When I’m not working for my clients, I’m working for my students. For the past 4 years, I’ve been an adjunct professor at CUNY Baruch College in NYC. As a rookie teacher with no prior experience or training of any kind, I had to create my own syllabus and lesson plans. I had to fly the plane while building it. But I knew that, based on my own educational experience, I learned best by applying the concepts to real-life examples. It always provided the greatest level of understanding.
Little had I known then, but I was applying a proven theory: Benjamin Bloom’s Taxonomy. Bloom’s Taxonomy has provided the foundation for academics, teachers and trainers of all kind, in the preparation of learning. In short, Bloom’s theory is as follows:
Knowledge > Understanding > Application > Analysis > Synthesis > Evaluation
- Knowledge: attaining and memorization of facts.

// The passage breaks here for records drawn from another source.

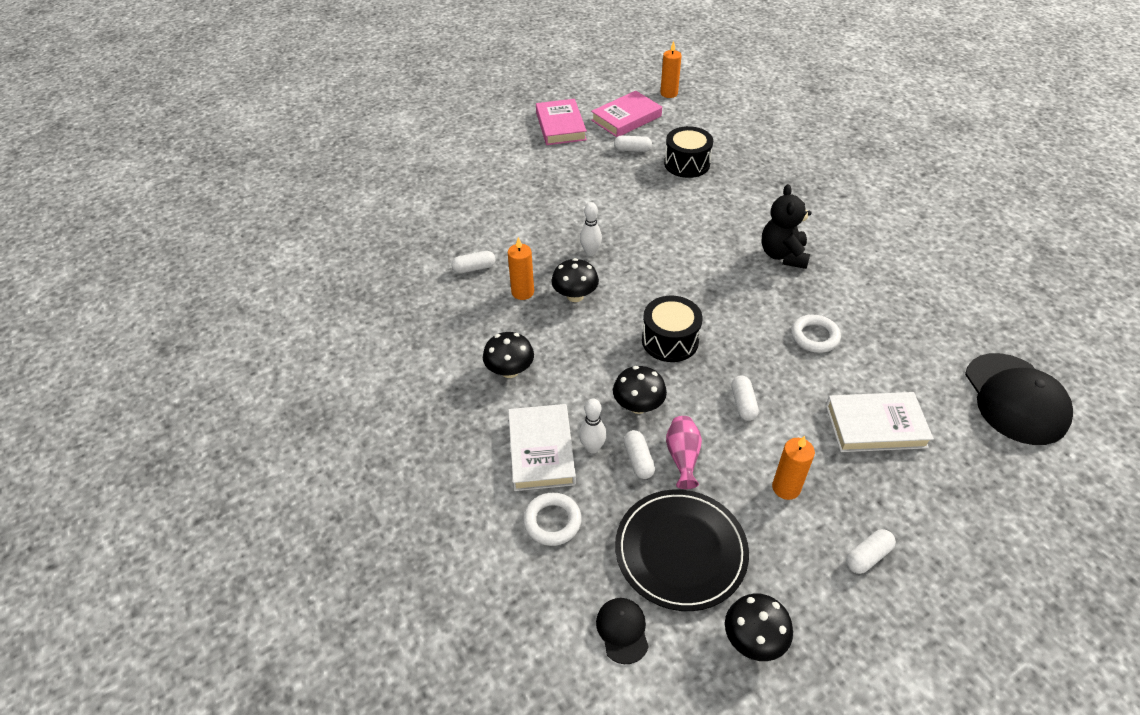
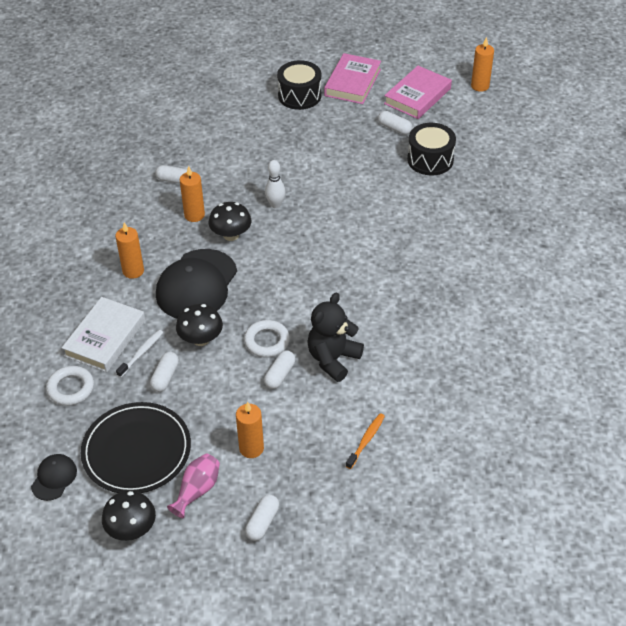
camera: 30 degrees right, 0 degrees up
(510, 370) = (133, 271): black mushroom -> orange candle
(592, 448) = (141, 353): white bowling pin -> white toothbrush
(626, 118) = (417, 96): pink book -> pink book turned 45 degrees counterclockwise
(670, 340) = (270, 302): black drum -> black drum (299, 96)
(682, 457) = (198, 390): pink vase -> pink vase (197, 490)
(783, 255) = (433, 274): black teddy bear -> black teddy bear (333, 359)
(814, 337) = (389, 352): white ring -> white ring (267, 341)
(867, 556) = (262, 522): white capsule -> white capsule turned 60 degrees counterclockwise
(875, 426) = (366, 440): white book -> orange toothbrush
(1015, 399) = (507, 478): black cap -> black cap (196, 285)

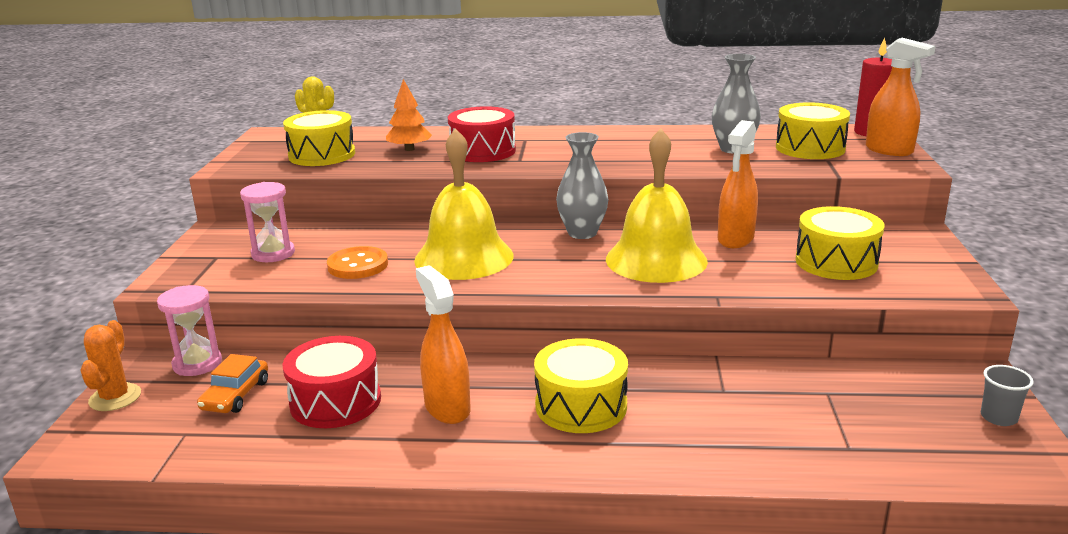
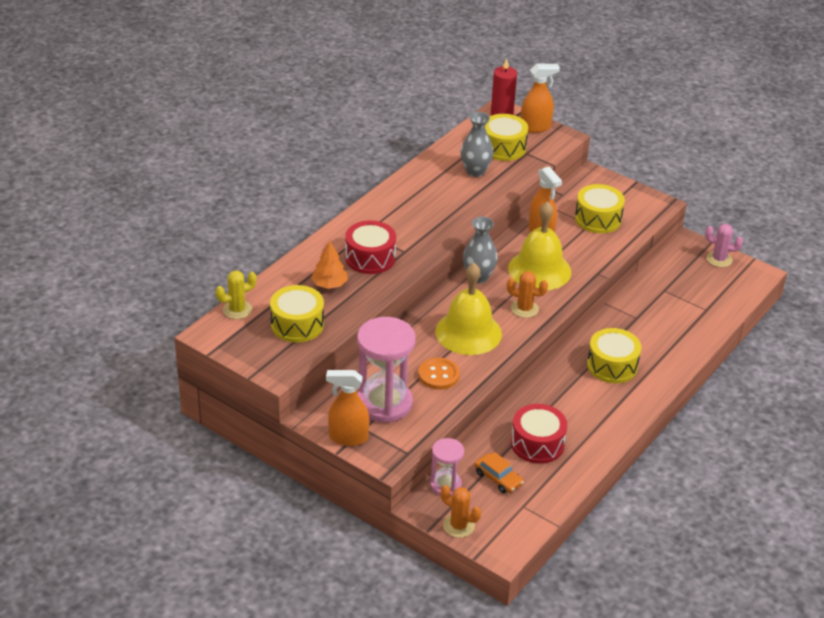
camera: 60 degrees left, 15 degrees up
(273, 253) = (384, 403): pink hourglass -> pink hourglass, size x1.82
(447, 408) = (577, 408): orange spray bottle -> orange spray bottle (348, 437)
(559, 274) = (524, 309): none -> orange cactus
(998, 417) = (719, 259): grey cup -> pink cactus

- Understanding: ability to compare, contrast, interpret, distinguish.
- Application: applying the knowledge to different circumstances and in different ways.
- Analysis: ability to break down information into parts to identify motives, make inferences or finding evidence to further support.
- Synthesis: ability to compile and reinterpret knowledge in a different way.
- Evaluation: can defend, critique opinions and attitudes by making sound judgments based on validity of information.
Coincidentally enough, this same process is what we aim to take our potential consumers on for our brands. Think about it; we aim to build awareness or build knowledge; provide a level of understanding of why our brand is better or what our brand does; empower the consumer to apply the benefits to his/her life; make an informed decision via analysis of the options and peer reviews; synthesize the information to make an informed decision; and finally, evaluate the purchase to hopefully make positive critique.
So next time we’re building a campaign, maybe we should think about our consumers as students rather than just a potential customer.
Because as Plato so eloquently stated: Human behavior flows from three main sources: desire, emotion and knowledge.